Fomos para o PRPG e nesse tempo havia um grande intercâmbio com a Capes, Finep, Fapesp em torno de se conseguir o maior número possível de bolsas e ampliar os cursos de pós-graduação em várias áreas, inclusive no Instituto de Biologia. Então a Fisiologia já tinha doutorado, tinha lugar que não tinha e foi implantado, criaram-se algumas áreas novas. Já sobre a gestão do Arício Linhares, que estava nos Estados Unidos, e o professor Bosquero, que era o vice-diretor estava como diretor e precisou fazer uma ponte de safena de urgência. Então, eu acabei acumulando, por ser o mais velho, o decano, a diretoria da Biologia por trinta e dois dias por falecimento do Hermógenes. Eu era pró-reitor e diretor ao mesmo tempo.

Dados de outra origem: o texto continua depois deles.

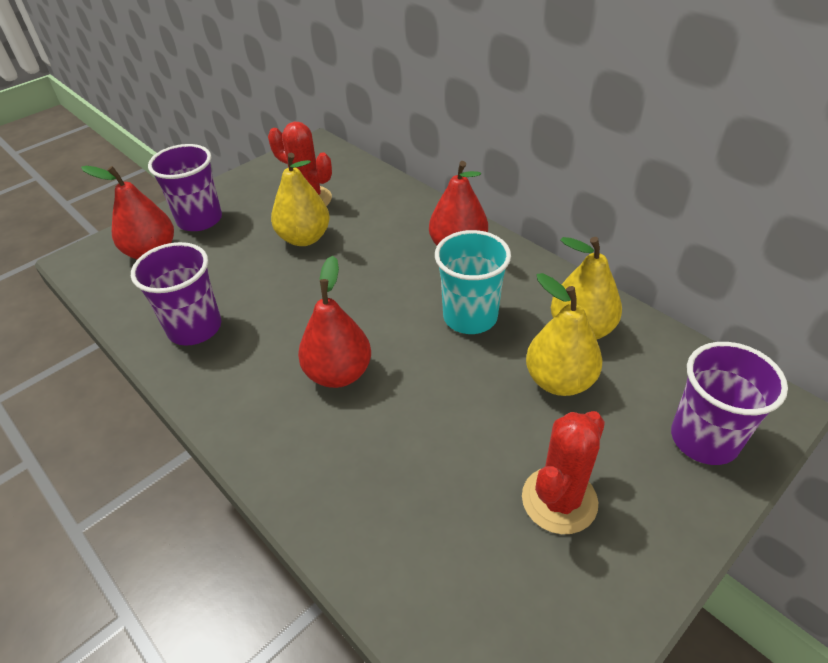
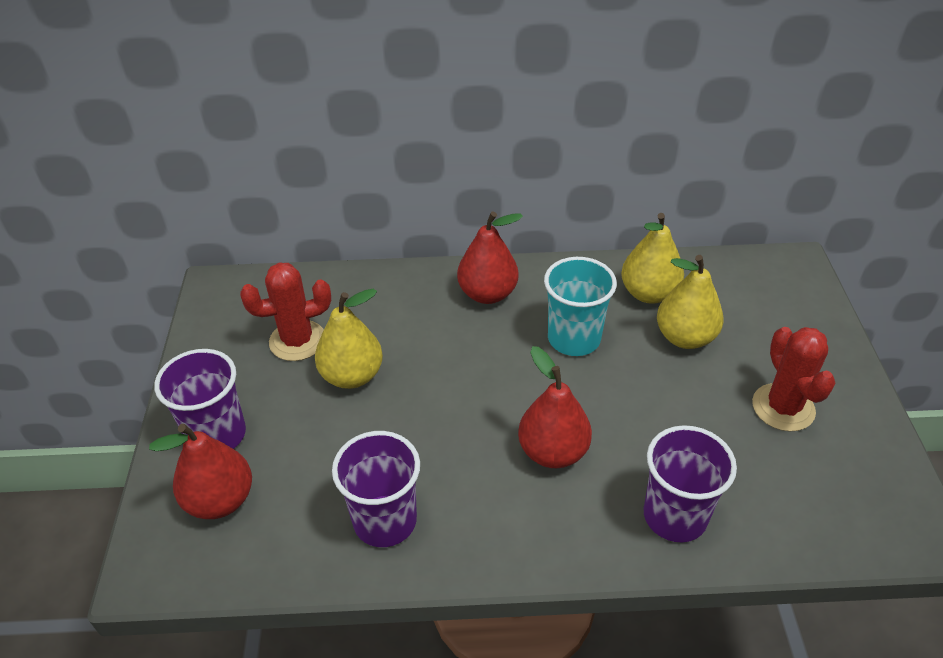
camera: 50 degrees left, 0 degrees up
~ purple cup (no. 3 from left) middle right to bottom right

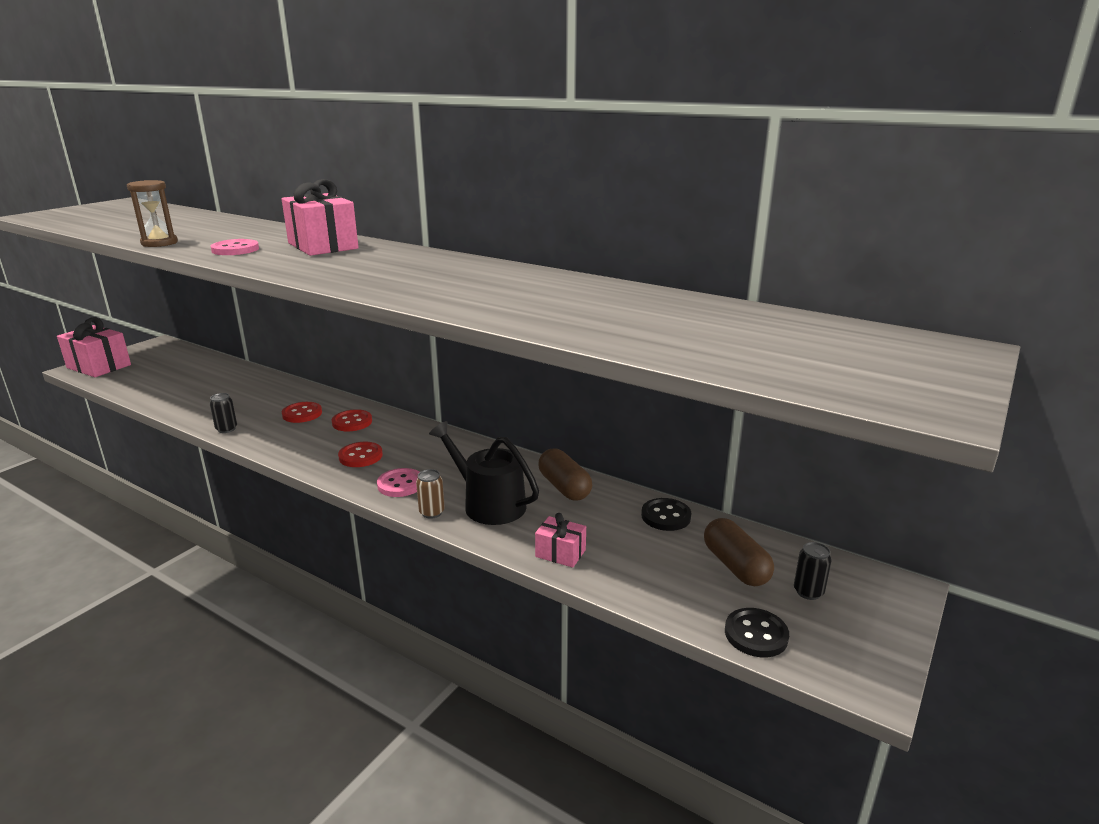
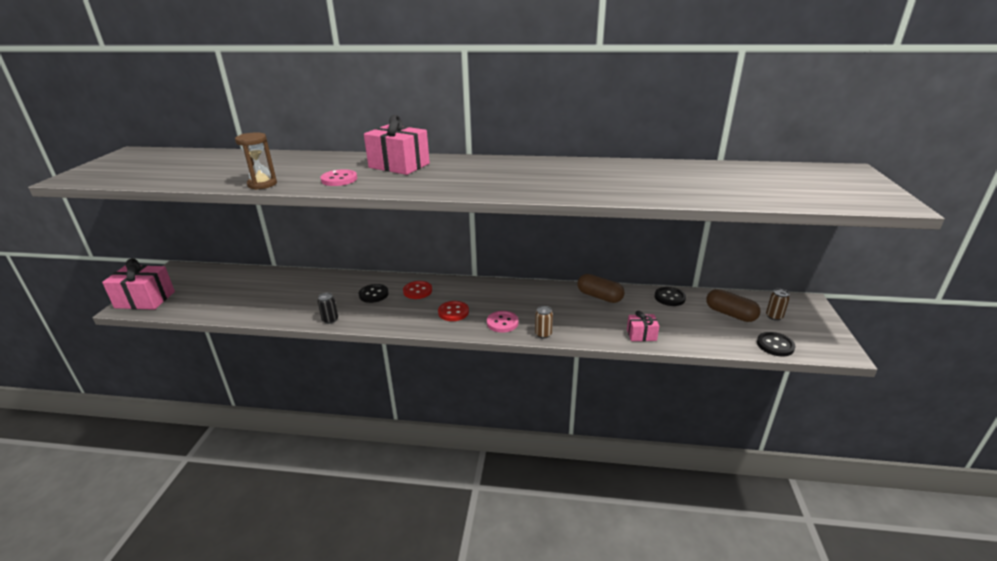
camera: 25 degrees left, 5 degrees up
- black watering can centre
~ red button (no. 1 from left) middle left to black button (no. 1 from left) centre
~ black can (no. 2 from left) bottom right to brown can (no. 2 from left) middle right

Nessas comemorações de 40 anos eu tenho vindo todas as horas, exposição de fotografia, almoço, estou no meio da meninada. Não perdi o cordão umbilical com a Unicamp. Mesmo de 96 para cá, depois da minha aposentadoria, continuo colaborando como professor convidado da pós, tanto aqui como em Piracicaba e participando de inúmeros concursos. Só esse ano já participei de quatro.
Outro grande prazer que tive na vida foi formar gente. Tirando três ou quatro mais velhos que tem na Fisiologia o restante dos professores foram todos meus alunos. Ou de graduação ou de pós. Hoje tanto aqui na Fisiologia ou em outros Departamentos, seja da área básica ou na Medicina, tive papel de responsável a induzir o ex-aluno a virar um docente.

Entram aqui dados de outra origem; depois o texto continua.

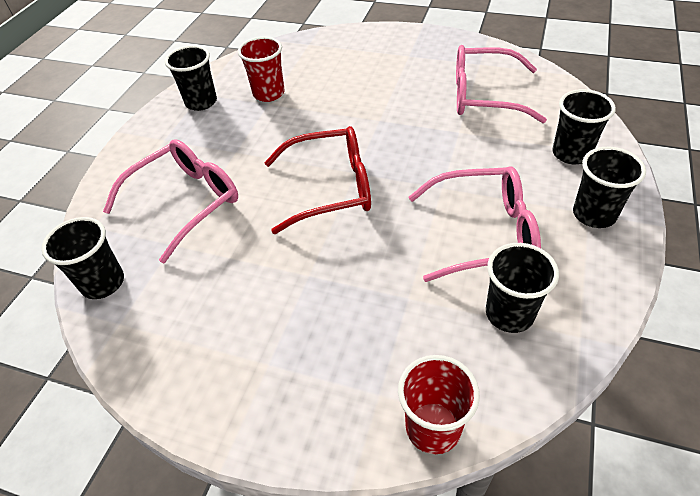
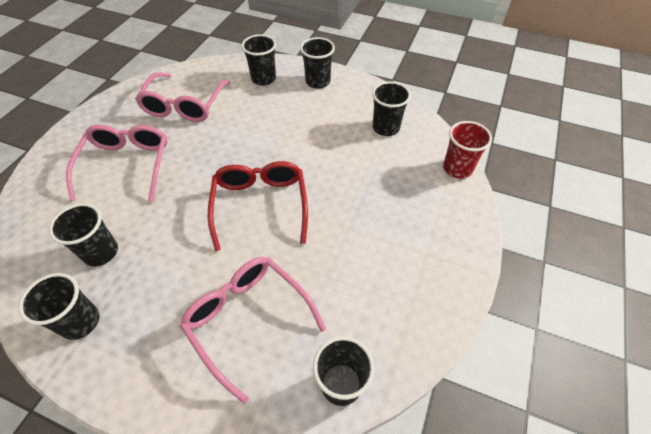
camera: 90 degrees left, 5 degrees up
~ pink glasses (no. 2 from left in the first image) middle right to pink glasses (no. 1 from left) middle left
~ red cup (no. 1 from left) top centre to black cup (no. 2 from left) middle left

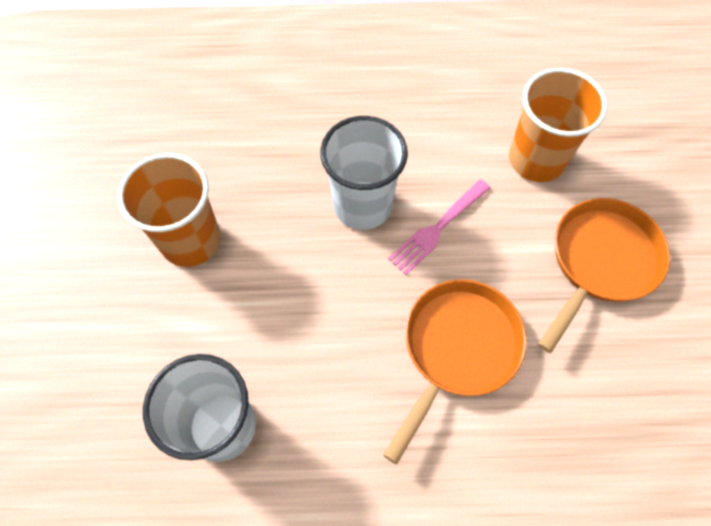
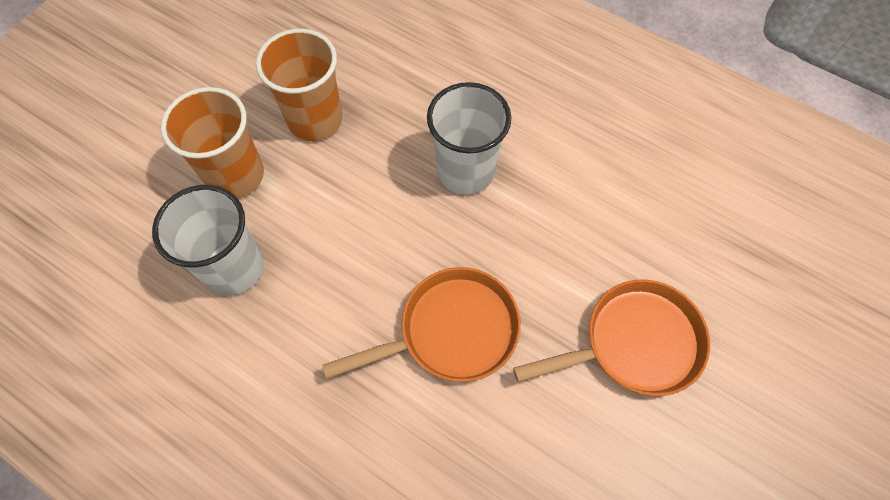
camera: 35 degrees right, 0 degrees up
- pink fork centre
~ orange cup (no. 2 from left in the first image) top right to orange cup (no. 1 from left) top left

Eu podia contar para você duas passagens do professor Zeferino e seus assessores. Uma em 1976. Toda tarde, ele comia umas frutas. Pediu que a menina da copa que o servisse e ela disse que não tinha mais frutas. “Como, se eu mandei comprar ?”, perguntou o Zeferino.
O professor Paulo Romeu e o Doutor Pércio que era o procurador da Universidade comeram.

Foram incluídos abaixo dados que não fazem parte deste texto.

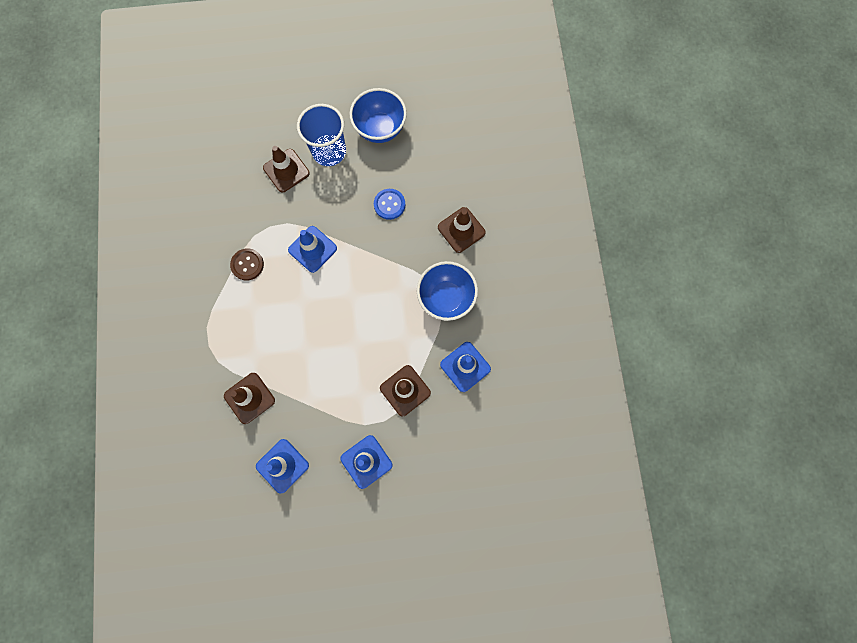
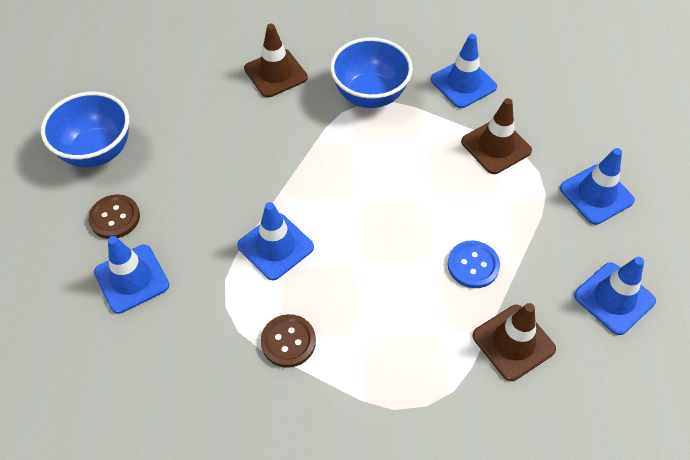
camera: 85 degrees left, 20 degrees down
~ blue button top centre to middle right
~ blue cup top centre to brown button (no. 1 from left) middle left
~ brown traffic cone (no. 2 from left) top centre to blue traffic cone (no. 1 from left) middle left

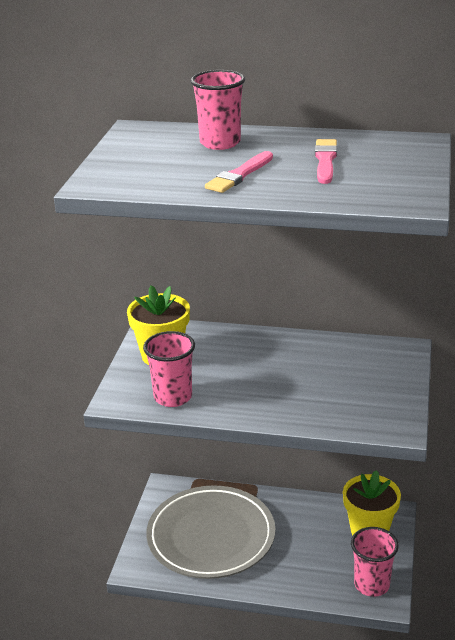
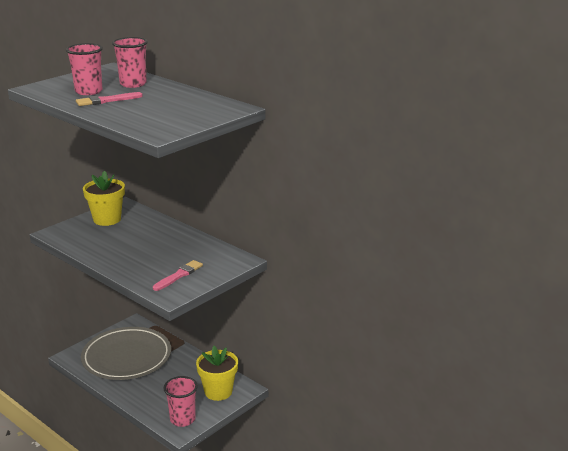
camera: 30 degrees right, 5 degrees down
~ pink cup (no. 1 from left) centre to top left
~ pink brush (no. 2 from left) top right to middle left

Ele mandou chamar o pessoal da manutenção e pela primeira vez na minha vida, eu vi, pôr um cadeado em uma geladeira. Quando eles foram lá no dia seguinte, deram com a geladeira fechada, nunca mais roubaram as frutas do “homem”.
E a outra histórica dele foi no ano de 78, comigo, pouco antes dele sair. Eu era candidato a fazer adjunto e o Paulo Romeu e o Pérsio seguraram o processo, porque naquele tempo pelo estatuto velho da USP, quem ficasse adjunto ficava vitalício. Adjunto e titular eram vitalícios. Eram três anos de interstício e eu já tinha cinco. E o Pérsio sumiu com o processo. Eu fui lá uma vez ‘pe’ da vida, ele me recebeu, eu contei a história e ele mandou chamar o Pérsio. Ele falou: Pérsio você não é o procurador da Universidade?
O Pérsio respondeu: Sou.
Então o Zeferino disse: Então procura o processo do professor.
O Professor Zeferino tinha sacadas históricas e bem humoradas.
Eu tenho uma grande satisfação do 40º aniversário da fundação Faculdade de Ciências Médicas, pois a considero como filha primogênita. Tendo participado desde a primeira turma e sido professor, praticamente de forma ininterrupta de mais de trinta turmas. Dediquei grande parte da minha vida a isso aqui, então quando se fala da FCM, do HC, do CAISM, foi algo que eu pus a mão, que ajudei, que colaborei, que formei gente. Então me dá uma enorme satisfação e me considero um privilegiado de ter formado, como formei na Unicamp, mais de 3000 médicos, entre 64 e 96, que passaram pela Fisiologia.